Here’s how the charter operator’s new instructional model looked in action at Rocketship Mateo Sheedy Elementary in San Jose, Calif. on a recent chilly morning:
On one side of the large, rectangular 4th grade classroom, teacher Juan Mateos leads a lesson on identifying figurative language. He projects a poem about California earthquakes on to a screen: “Palm trees begin to sway all by themselves / Here, the earth likes to dance, cha-cha-cha.”
Twenty-two students—grouped together based on their similar academic abilities, which put them in the middle of the classroom pack—are gathered on a carpet, reading along. At Mr.
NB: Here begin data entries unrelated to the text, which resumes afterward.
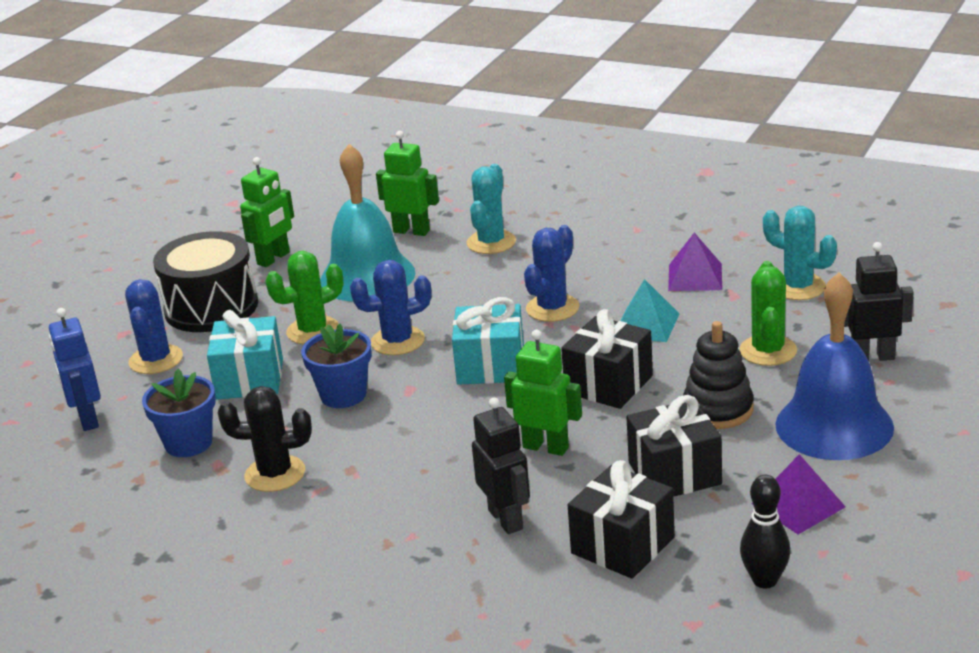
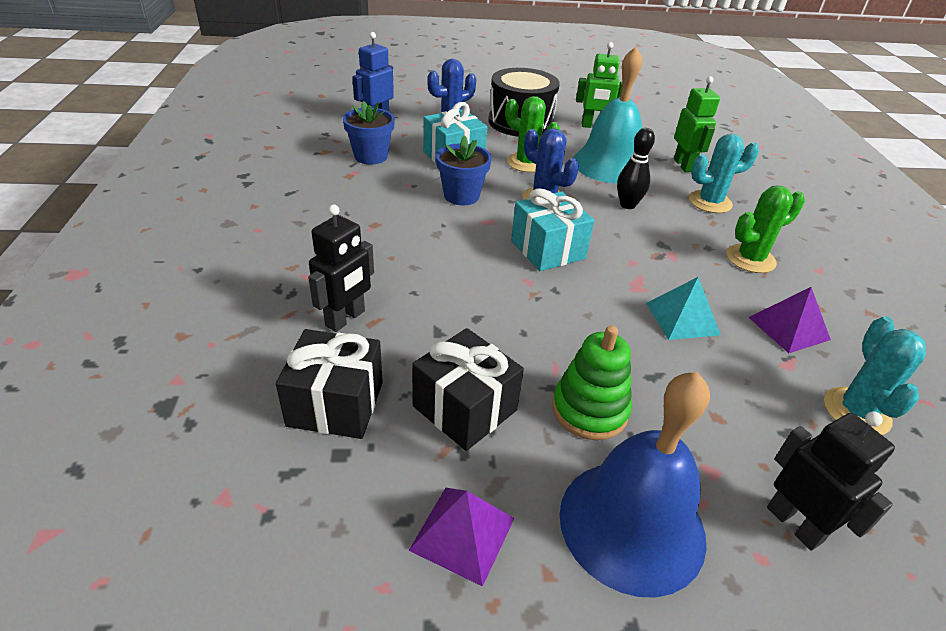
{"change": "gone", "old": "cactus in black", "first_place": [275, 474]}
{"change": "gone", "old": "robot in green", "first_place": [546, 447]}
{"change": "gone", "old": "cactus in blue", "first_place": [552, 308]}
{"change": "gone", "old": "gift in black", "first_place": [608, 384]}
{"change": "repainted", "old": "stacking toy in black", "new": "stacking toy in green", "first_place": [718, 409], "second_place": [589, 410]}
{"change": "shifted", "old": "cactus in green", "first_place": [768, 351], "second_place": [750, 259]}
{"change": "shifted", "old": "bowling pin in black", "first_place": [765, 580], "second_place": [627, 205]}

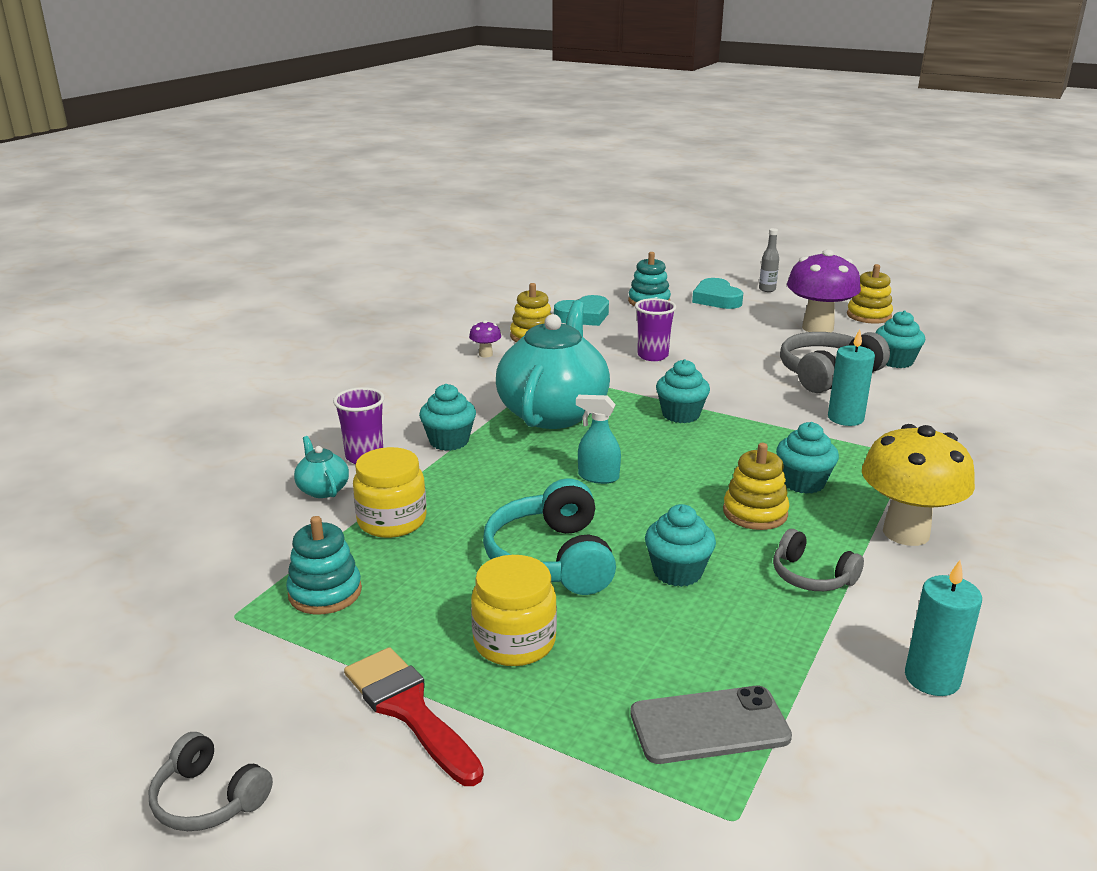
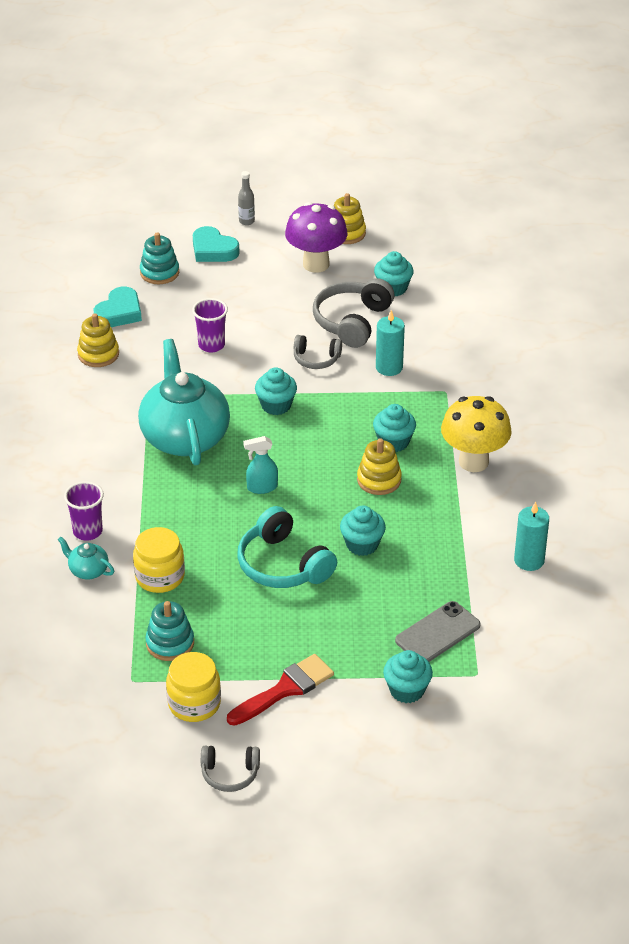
{"change": "rotated", "old": "brush in red", "first_place": [409, 710], "second_place": [285, 689], "degrees": 120}
{"change": "shifted", "old": "cupcake in turquoise", "first_place": [449, 441], "second_place": [407, 690]}
{"change": "gone", "old": "mushroom in purple", "first_place": [485, 354]}
{"change": "shifted", "old": "jar in yellow", "first_place": [514, 642], "second_place": [194, 703]}
{"change": "shifted", "old": "headphones in grey", "first_place": [811, 576], "second_place": [316, 359]}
Mateos’ instruction, they turn to classmates and debate whether the poem is a metaphor or an example of personification.
Twenty yards away, teacher Jason Colon works with 22 of the school’s most-advanced 4th graders, also grouped according to ability. The children sit in pairs, facing each other across their desks, binders upright between them. To keep this ambitious lot engaged in his math lesson about graphing coordinates, Mr. Colon has the children create their own x- and y-axes, plot “battleships,” and attempt to sink each other’s fleets—a creative twist on the classic board game.
The lowest-performing 4th grade students work at learning stations or laptops. An aide keeps an eye on them while “working from a scripted curriculum to help four students learn letter sounds.”
Then Mr. Colon reteaches a lesson to the low performers, the middle group moves to computers and Mr. Mateos “adapts his lesson to push the more-advanced students to write their own figurative language.”
Under Rocketship’s old “station rotation” blended learning model, still used in early grades, class sizes are more traditional, and students of mixed abilities rotate from regular classrooms to stand-alone “learning labs,” where they receive computer-assisted instruction. Rocketship officials say that under that model, it’s difficult to address the needs of top- and bottom-performing students—a challenge many schools face.
Teachers now specialize. Mr. Mateos teaches each reading and language arts lesson in three different ways. Mr. Colon adapts math to three different groups.
In a flexible day, a student may spend time in a group of five students to 109 students.
Rocketship made its name by posting very high test scores for low-income, Latino students. Test scores fell when schools shifted to the flex model, reports Ed Week. Rocketship also was trying to save money on staffing and open new schools.
In response, the charter network is slowing the transition to flexible classrooms, using flexibility only in grades 4 and 5 in existing schools. The new model no longer is expected to generate cost savings.